For the entire cohort, the median progression-free survival (PFS) was 9.9 years (95% CI: 8.7-not reached [NR]) and the median overall survival (OS) was NR; 8-year PFS was 63% (95% CI: 51.4-72.4) and 8-year OS was 71% (95% CI: 59.8-79.7). In the 75 patients who underwent ASCT, median PFS was NR; the 8-year PFS was 68% [95% CI: 55.2-77.3] and the 8-year OS was 76% [95% CI: 64.3-84.5]). The 8-year PFS in patients who did and did not receive MR following ASCT was 72% (95% CI: 50.7-85.0) and 65% (95% CI: 48.8-77.3), respectively (p=0.37). In the 22 patients with high-MIPI score disease and/or blastoid/pleomorphic morphology, the median PFS was 5.1 years (95% CI: 1.1-NR) and the median OS was NR; 8-year PFS was 39% (95% CI: 18.1-58.8) and 8-year OS was 54% (95% CI: 31.6-72.2).
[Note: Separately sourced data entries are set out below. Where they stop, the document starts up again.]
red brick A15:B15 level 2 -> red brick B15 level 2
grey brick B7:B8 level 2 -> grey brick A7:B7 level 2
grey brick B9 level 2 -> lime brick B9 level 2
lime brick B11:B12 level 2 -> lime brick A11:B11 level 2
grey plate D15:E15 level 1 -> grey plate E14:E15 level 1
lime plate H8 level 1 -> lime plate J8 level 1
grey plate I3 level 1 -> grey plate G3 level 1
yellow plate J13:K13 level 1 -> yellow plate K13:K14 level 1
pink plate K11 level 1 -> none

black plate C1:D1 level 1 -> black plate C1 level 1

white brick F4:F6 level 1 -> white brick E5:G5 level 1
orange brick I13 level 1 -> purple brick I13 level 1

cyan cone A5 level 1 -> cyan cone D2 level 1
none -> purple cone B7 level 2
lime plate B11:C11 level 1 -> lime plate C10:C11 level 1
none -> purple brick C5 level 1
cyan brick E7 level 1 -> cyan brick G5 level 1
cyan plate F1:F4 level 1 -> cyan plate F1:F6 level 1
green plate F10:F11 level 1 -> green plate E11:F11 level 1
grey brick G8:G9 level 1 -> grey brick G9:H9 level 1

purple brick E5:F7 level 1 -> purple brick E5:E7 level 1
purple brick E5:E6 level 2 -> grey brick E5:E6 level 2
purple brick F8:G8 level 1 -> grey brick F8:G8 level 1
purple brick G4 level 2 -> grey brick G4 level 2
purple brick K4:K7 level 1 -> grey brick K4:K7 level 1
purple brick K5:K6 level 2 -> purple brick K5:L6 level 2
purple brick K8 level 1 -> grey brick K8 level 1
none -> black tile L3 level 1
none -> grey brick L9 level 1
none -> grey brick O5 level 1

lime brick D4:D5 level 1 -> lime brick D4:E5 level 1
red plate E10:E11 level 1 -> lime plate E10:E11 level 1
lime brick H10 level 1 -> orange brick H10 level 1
There have been 24 deaths: 11 progressive MCL and 13 non-relapse mortality (n=8 infection [including 2 fatal respiratory syncytial virus infections 13 and 56 days post-ASCT]), n=2 metastatic cancer [colorectal, prostate], n=1 amyotrophic lateral sclerosis, n=2 unknown). 11 patients (13%) developed a second malignancy following treatment initiation (n=3 myelodysplastic syndrome/acute myeloid leukemia, n=1 each: breast, colorectal, melanoma, pancreatic, prostate, pharyngeal squamous cell carcinoma, cutaneous T-cell lymphoma, diffuse large B-cell lymphoma). Safety was as previously described without new significant toxicity otherwise observed.

Conclusion: These long-term follow-up results of BR/RC induction in transplant-eligible previously untreated patients with MCL demonstrate excellent efficacy (median PFS nearly 10 years), which compares favorably with long-term results of other induction approaches (e.g., Nordic MCL2: median PFS 8.5 years [Eskelund et al., 2016]; MCL Younger cytarabine-containing arm: median time-to-treatment-failure 8.4 years [Hermine et al., 2023]). Notably fewer than half of patients in our cohort received post-ASCT MR as it was not standard-of-care at the time, and addition of maintenance therapy may further lengthen PFS with this induction approach. BR/RC is the backbone of the ongoing ECOG-ACRIN EA4181 study that investigates the addition of acalabrutinib to chemoimmunotherapy induction, and our long-term follow-up results provide a foundation for further investigation of BR/RC induction in combination with BTKi or other novel agents, particularly as the field moves toward omission of ASCT in first remission.